Cette condamnation à mort par « fusillade sur la place publique » n’était pas anodine. À peine 18 mois après avoir volontairement cédé son fauteuil à Paul Biya, Ahmadou Ahidjo se retrouvait subitement transformé en ennemi public numéro un. Les accusations portées contre lui ? Avoir prétendument organisé des réunions séditieuses le 18 juin 1983, visant à « mettre le chef de l’État dans l’impossibilité d’exercer ses fonctions » et à « entraîner le pays dans des troubles graves », notamment une possible sécession du nord-Cameroun.

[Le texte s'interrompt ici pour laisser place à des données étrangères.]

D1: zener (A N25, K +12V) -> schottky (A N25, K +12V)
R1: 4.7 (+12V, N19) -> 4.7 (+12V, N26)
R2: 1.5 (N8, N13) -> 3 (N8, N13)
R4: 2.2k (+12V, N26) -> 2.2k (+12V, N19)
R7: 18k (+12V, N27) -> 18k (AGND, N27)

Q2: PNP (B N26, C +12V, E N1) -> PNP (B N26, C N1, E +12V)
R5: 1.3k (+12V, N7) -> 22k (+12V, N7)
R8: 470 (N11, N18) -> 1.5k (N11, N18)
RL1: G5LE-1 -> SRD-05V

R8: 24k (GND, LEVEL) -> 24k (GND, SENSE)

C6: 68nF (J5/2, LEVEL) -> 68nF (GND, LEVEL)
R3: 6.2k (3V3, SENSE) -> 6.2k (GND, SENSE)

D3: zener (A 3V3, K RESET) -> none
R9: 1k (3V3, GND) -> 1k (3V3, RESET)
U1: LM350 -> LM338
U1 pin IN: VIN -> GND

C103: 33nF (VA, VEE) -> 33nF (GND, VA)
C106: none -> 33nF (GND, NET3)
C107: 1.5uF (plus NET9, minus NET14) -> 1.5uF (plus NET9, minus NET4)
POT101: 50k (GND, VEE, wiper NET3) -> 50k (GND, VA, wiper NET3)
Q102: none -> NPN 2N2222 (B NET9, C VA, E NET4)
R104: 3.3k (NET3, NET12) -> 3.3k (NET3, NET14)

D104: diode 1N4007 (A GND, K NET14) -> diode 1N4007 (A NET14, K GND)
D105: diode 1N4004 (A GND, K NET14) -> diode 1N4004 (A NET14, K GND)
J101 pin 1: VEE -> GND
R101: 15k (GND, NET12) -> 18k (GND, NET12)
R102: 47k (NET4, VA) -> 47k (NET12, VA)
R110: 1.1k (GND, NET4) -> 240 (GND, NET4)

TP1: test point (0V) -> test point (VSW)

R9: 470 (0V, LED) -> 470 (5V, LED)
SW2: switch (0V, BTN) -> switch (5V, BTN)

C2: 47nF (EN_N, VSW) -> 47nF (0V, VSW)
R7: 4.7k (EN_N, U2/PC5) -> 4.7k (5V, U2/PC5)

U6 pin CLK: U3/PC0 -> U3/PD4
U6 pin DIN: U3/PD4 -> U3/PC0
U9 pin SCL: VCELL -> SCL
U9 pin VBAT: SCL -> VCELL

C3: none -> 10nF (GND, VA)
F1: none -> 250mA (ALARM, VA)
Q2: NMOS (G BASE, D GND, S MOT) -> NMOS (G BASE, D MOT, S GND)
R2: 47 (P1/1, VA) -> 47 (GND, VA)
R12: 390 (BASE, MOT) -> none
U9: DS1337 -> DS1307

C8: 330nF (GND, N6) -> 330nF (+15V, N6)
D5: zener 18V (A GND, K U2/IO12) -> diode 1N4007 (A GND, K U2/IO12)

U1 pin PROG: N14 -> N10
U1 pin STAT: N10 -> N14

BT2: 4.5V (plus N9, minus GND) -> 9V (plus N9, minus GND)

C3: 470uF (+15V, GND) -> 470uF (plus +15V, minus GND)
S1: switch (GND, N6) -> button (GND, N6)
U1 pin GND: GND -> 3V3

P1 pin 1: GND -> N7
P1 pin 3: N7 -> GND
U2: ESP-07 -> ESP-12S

Ahidjo condamnation mort : Un verdict prononcé dans l’absence et le silence

Le procès lui-même fut marqué par des anomalies flagrantes. Exilé en France dans sa propriété de Grasse, Ahmadou Ahidjo ne reçut jamais sa citation à comparaître, celle-ci ayant été envoyée à son domicile de Garoua. Cette manœuvre procédurale permit de le déclarer « en fuite » et de mener le procès sans sa présence ni celle d’une véritable défense.

C’est depuis Tunis que l’ancien président apprit sa condamnation à mort, prononcée par un tribunal militaire dont l’impartialité était questionnée par de nombreux observateurs. Ce jugement s’inscrivait dans une séquence politique tendue, marquée par sa démission forcée de la présidence de l’Union nationale camerounaise en août 1983 et ses accusations publiques contre son successeur d’avoir instauré « un régime policier de terreur ».

Une plaie jamais refermée : La dépouille d’Ahidjo toujours en exil

Si Paul Biya finit par gracier son prédécesseur, le mal était fait. Jamais Ahmadou Ahidjo ne reverra le Cameroun. Mort en exil au Sénégal en 1989, sa dépouille repose toujours dans le cimetière de Yoff à Dakar, symbole persistant d’une réconciliation nationale inachevée.

Cette absence de sépulture nationale pour le premier président du Cameroun indépendant illustre la complexité de l’héritage d’Ahidjo. Malgré les demandes répétées de sa veuve Germaine Ahidjo et de ses proches, le rapatriement de sa dépouille n’a jamais été autorisé par le régime de Paul Biya, prolongeant symboliquement cette condamnation au-delà de la mort.

Quarante-et-un ans après cette condamnation à mort, l’affaire Ahidjo reste une blessure ouverte dans la conscience nationale camerounaise, un chapitre non résolu qui continue d’alimenter les débats sur la réconciliation, la justice transitionnelle et la mémoire collective d’un pays qui cherche encore à faire la paix avec son histoire récente.